Solve the equation $x^2 - 3x +2=0$

Solution: Algebraically, we can factor the left side and set each factor to zero. Then solve each resulting linear equation to get the solution set. \begin{eqnarray} x^2-3x+2 &=& 0\\ (x-1)(x-2) &=& 0\\ x-1 &=& 0 &or& x-2 &=& 0\\ x &=& 1 &or& x &=& 2\\ \end{eqnarray}

So, solution set is {1,2}
Graphically, we can sketch the graph of the equation $y=x^2-3x+2$ and determine the $x$ intercepts of this graph.

12312

Example 2:

Solve $(2x+1)^2=9$ by square roots method.

Solution: We solve it by taking square root on both sides: \begin{eqnarray} (2x+1)^2 &=& 9\\ 2x+1 &=& \pm 3\\ 2x+1 &=& 3 &or& \quad 2x+1 &=& -3\\ 2x &=& 2 &or& \quad 2x &=& -4 \\ x &=& 1 &or&\quad x &=& -2\\ \end{eqnarray}

Example 3:

Solve $3(2x-1)^2-4=0$ by square roots method.

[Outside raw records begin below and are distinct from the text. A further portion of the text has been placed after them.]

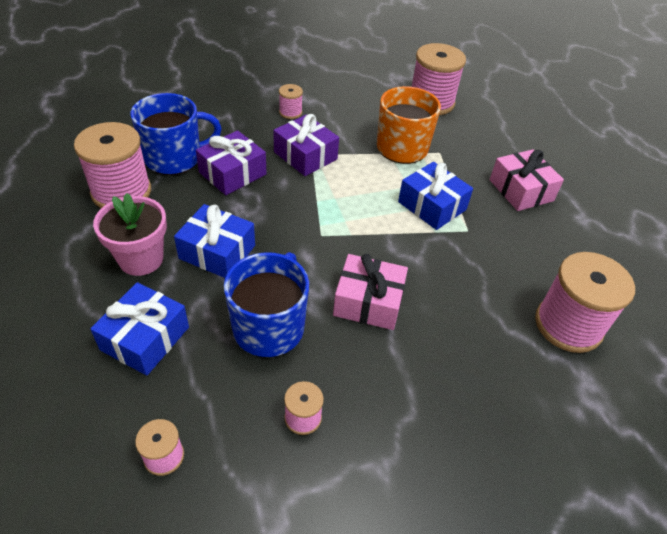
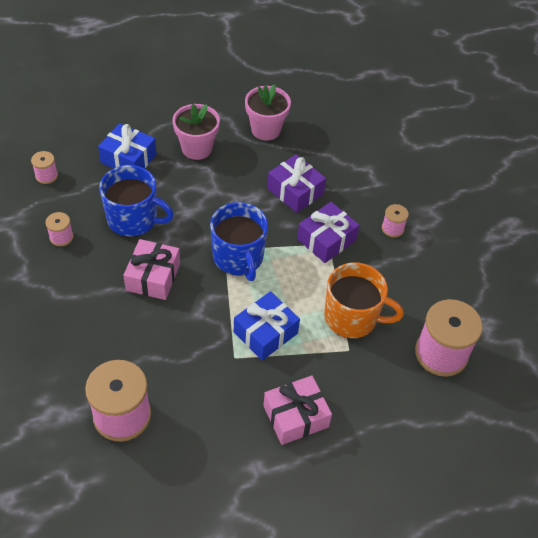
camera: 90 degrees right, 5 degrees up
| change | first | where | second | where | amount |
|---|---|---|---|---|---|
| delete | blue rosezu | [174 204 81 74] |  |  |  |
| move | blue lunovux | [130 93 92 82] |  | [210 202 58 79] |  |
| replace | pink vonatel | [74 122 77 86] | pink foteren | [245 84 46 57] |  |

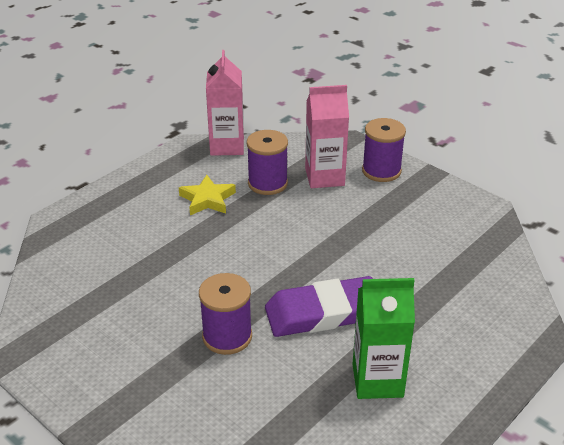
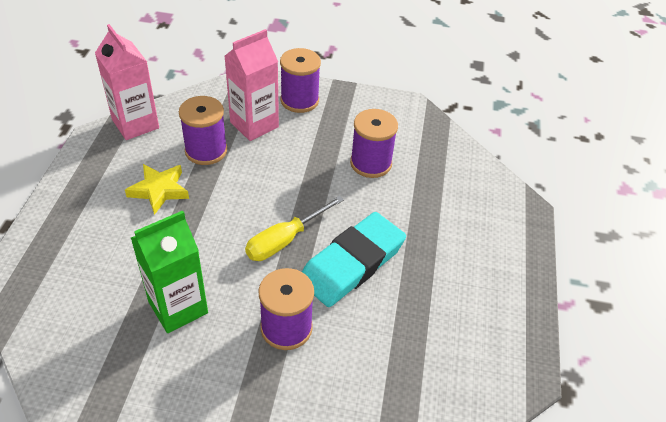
camera: 35 degrees left, 10 degrees up
| change | first | where | second | where | amount |
|---|---|---|---|---|---|
| insert |  |  | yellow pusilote | [245 196 99 65] |  |
| insert |  |  | purple vonatel | [350 109 48 69] |  |
| move | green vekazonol | [353 278 62 121] |  | [131 210 77 123] |  |
| recolor | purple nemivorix | [265 276 108 61] | turquoise nemivorix | [302 212 104 95] |  |

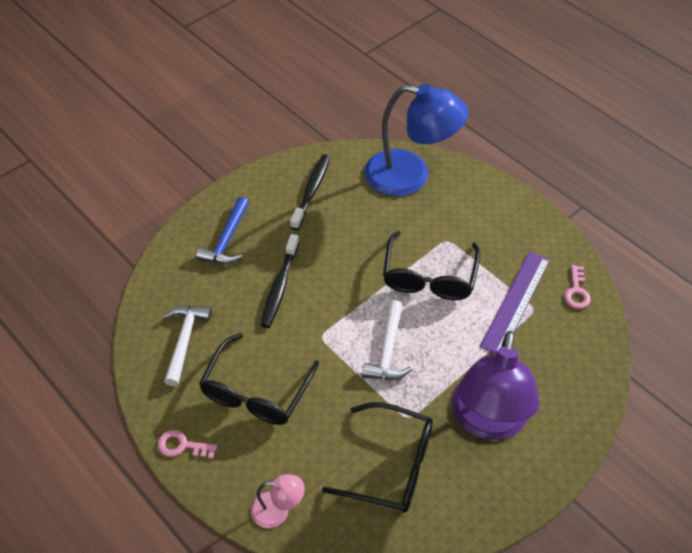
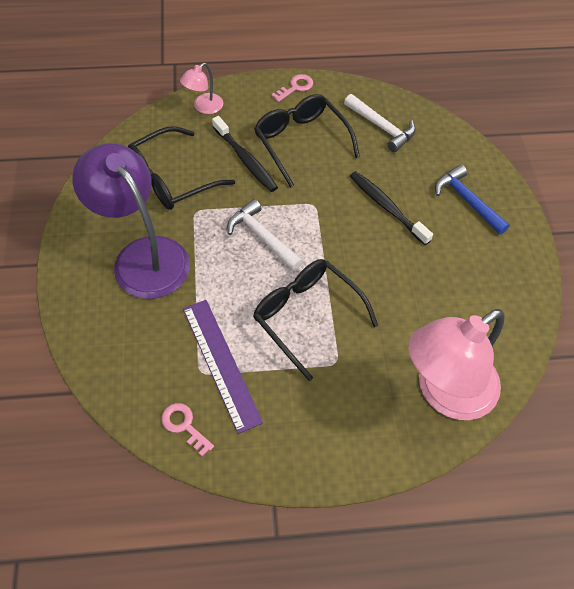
camera: 125 degrees right, 5 degrees up
| change | first | where | second | where | amount |
|---|---|---|---|---|---|
| move | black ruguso | [290 154 40 76] |  | [212 116 66 76] |  |
| recolor | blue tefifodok | [364 84 105 112] | pink tefifodok | [408 309 97 111] |  |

Solution: We do this by rewriting the equation in the form $(X)^2=A$ where $(X)$ is an expression in $x$ and $A$ is a constant. Then, we solve it by taking square root on both sides, like the previous problem. \begin{eqnarray} 3(2x-1)^2-4 &=& 0\\ 3(2x-1)^2 &=& 4\\ (2x-1)^2 &=& \frac{4}{3}\\ 2x-1 &=& \pm \sqrt{\frac{4}{3}}\\ 2x-1 &=& \frac{2}{\sqrt{3}} &or& \quad 2x-1 &=& -\frac{2}{\sqrt{3}}\\ 2x-1 &=& \frac{2\sqrt{3}}{3} &or& \quad 2x-1 &=& -\frac{2\sqrt{3}}{3}\\ 2x &=& 1+\frac{2\sqrt{3}}{3} &or& \quad 2x &=& 1-\frac{2\sqrt{3}}{3}\\ x &=& \frac{1}{2}+\frac{\sqrt{3}}{3} &or& \quad x &=& \frac{1}{2}-\frac{\sqrt{3}}{3}\\ \end{eqnarray}

Example 4:

Solve $x^2+6x-7=0$ by completing the square method.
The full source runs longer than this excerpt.